Is that rational? No/Maybe/Probably not. (What are the rules for rationality in times of crisis?). But I’m certainly not alone. Certainly the pundits and self-described thinkers and editorial writers are right there with me.
“I think you’re especially freaked out because you can’t think yourself out of this one,” my best friend told me, on the phone last night, as I went on about the Book of Revelations-style conclusions that all felt/feel so crushingly inevitable.
I know she’s right. And I’m also freaked out about the dearth of leadership. I’m freaked out because there are two modes right now in discourse about this thing— the apocalyptic “EVERYTHING IS GOING TO SHIT FOREVER!” and the ignorantly patronizing “Everything will be absolutely fine by June 1 : )” The latter is awful, dangerous, almost worse than the bad news. As for the former, I mean, there are evidently people out there not scared senseless enough to social-distance and stay home. Maybe it’s useful? It may even be true, but I will get nothing from sitting home trying to suss out the odds of global collapse. And there’s a piece of me, a glowing, hard, furious piece of me that wonders what the point of all the conjecture is. This vast global experiment of trying to protect people and keep them alive—all this fine talk of being in it together and staying strong– if the best we can offer humanity for their sacrifice is endless grim prognostications, assurances that millions more will lose everything and a thousand variations on the theme of everything will be terrible indefinitely, maybe forever. Why are we bothering? Because, like, isn’t the goal here–the only real goal here– to keep as many people as possible alive?

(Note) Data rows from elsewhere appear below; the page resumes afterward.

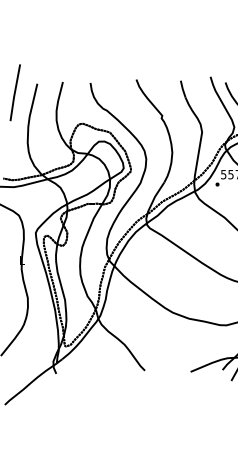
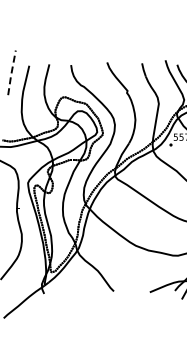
line: (14, 93) -> (11, 73), solid -> dashed

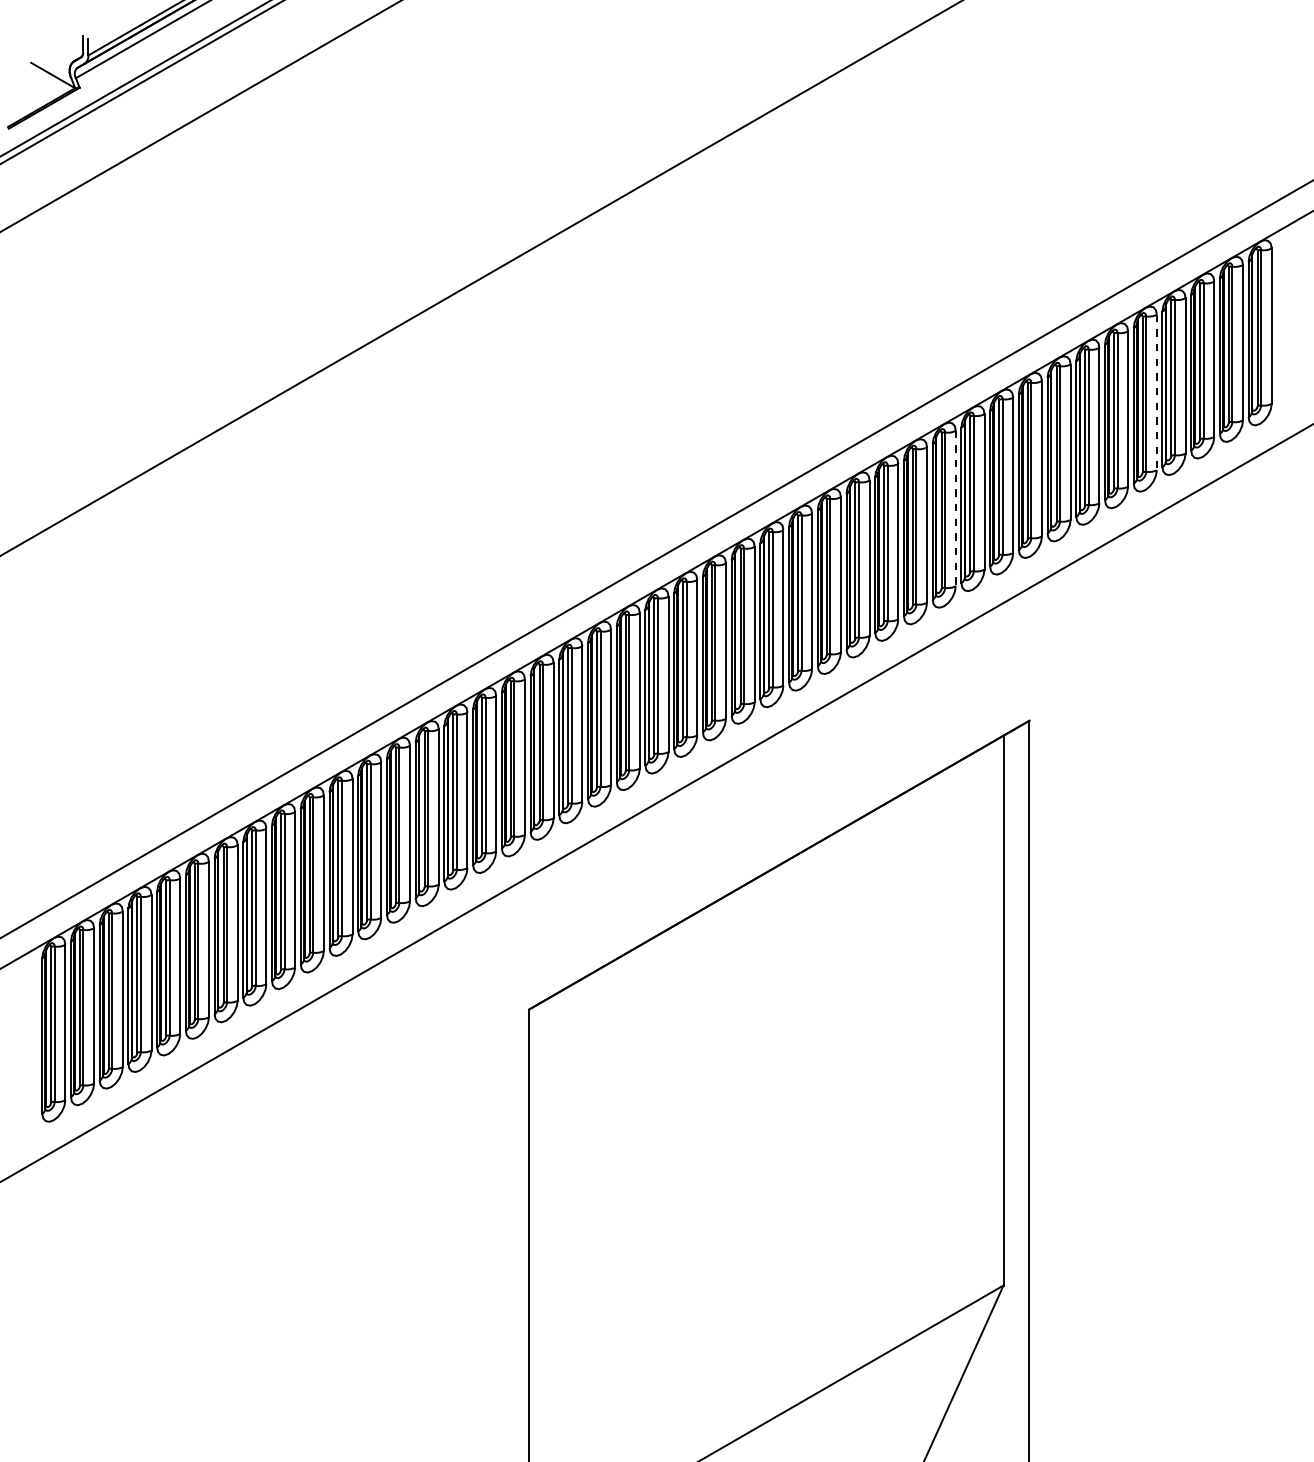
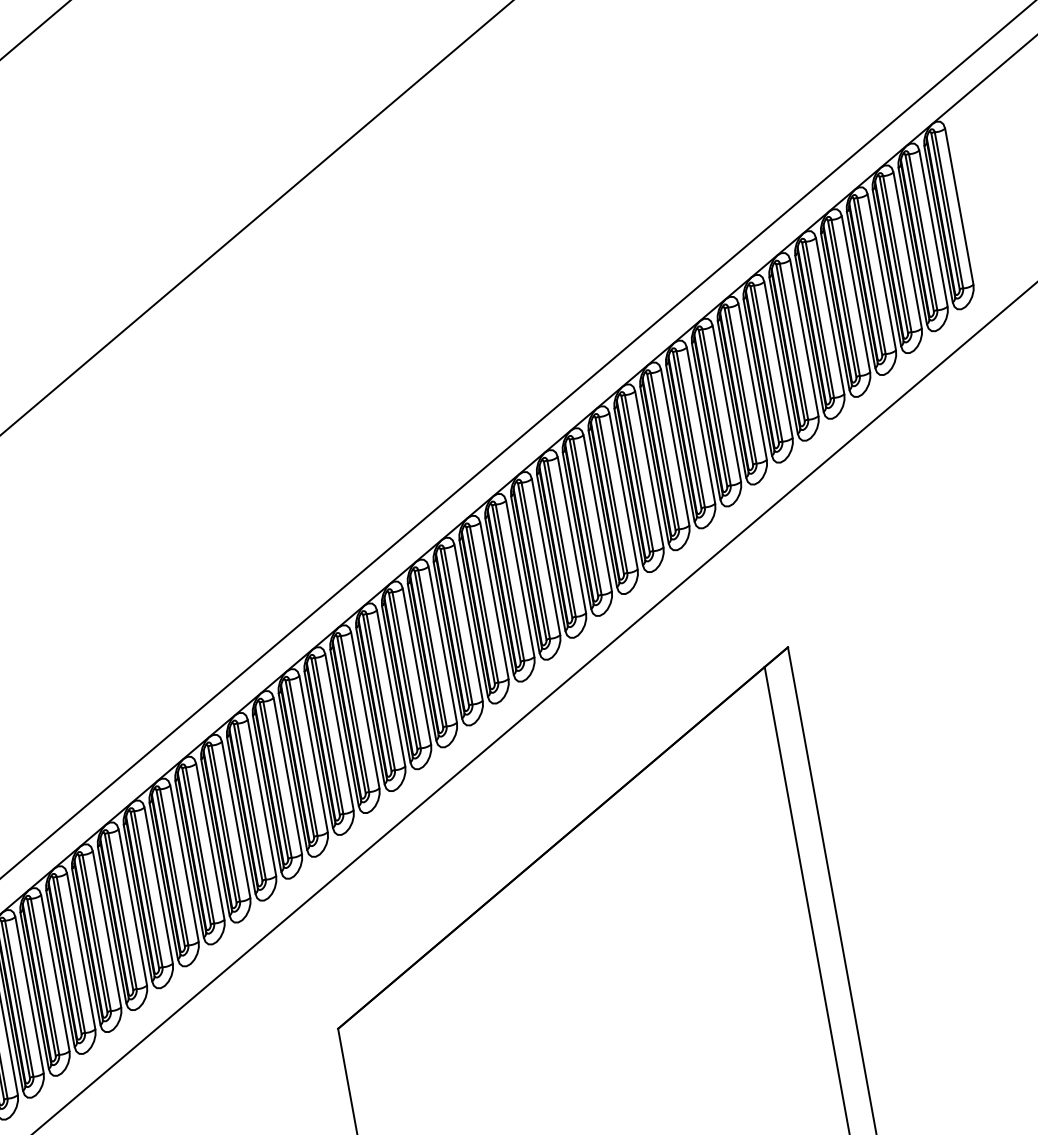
line: (1156, 392) -> (855, 294), dashed -> solid
line: (955, 508) -> (674, 447), dashed -> solid

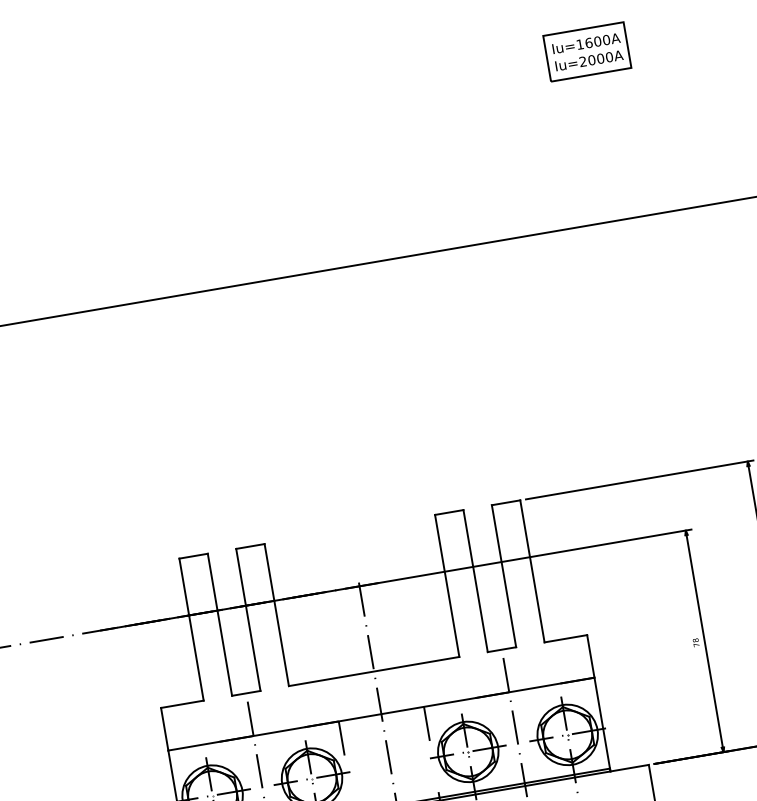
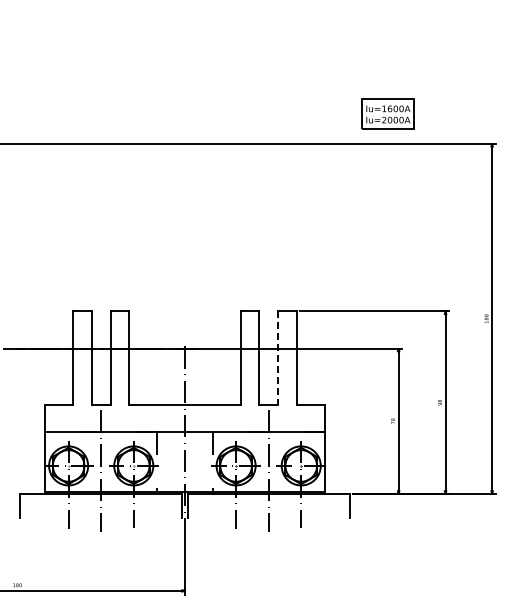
part: (586, 50) -> (387, 113), moved
line: (503, 575) -> (277, 357), solid -> dashed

I don’t need a sugar-coating. I know things are uncertain. I know that it’s unprecedented (I now loathe that word, by the by). I know the way out is long and hard. But could we please start talking about the way out? Could we start strategizing about reasonable, practical ways to keep everything from falling apart while we’re trying to evacuate instead of dancing around in the rubble? Could we, instead of gilding the collapse, start thinking about the foundations of the rebuild? Hundreds of thousands of people are going to die from this thing. Many, many more will suffer the fall-out, personal, economic, psychological, etc. The world has and will change irrevocably. We have got to figure out something to say to people who have suffered and will suffer other than “Sucks to be you, but check out my nine cool theories on how civilization collapses between now and July!”
And since nothing is coming from the top down (dearth of national leadership, sociopath in White House, politicians still politicking over increasingly irrelevant politics while people die/starve), I think we’re going to have to do it. Individually and collectively.
For my part, I clearly have to work out a better “get through it” mantra. I have to start thinking about clearing a path to get through. Again, I have to believe there is something through. I can’t just hide out, quarantined, refreshing out computer, waiting for for the end of the world to arrive, so I might accept it without argument and invite it, graciously, into my home and heart. That is not who I am. That is not who I ever want to be.
TLDR: Fuck the news.
Picture today is of the Mad Mouse roller coaster in the late Pavilion at Myrtle Beach, circa 1991. It was an unsettling jerky, not terribly satisfying ride, exactly like sleep in April of 2020.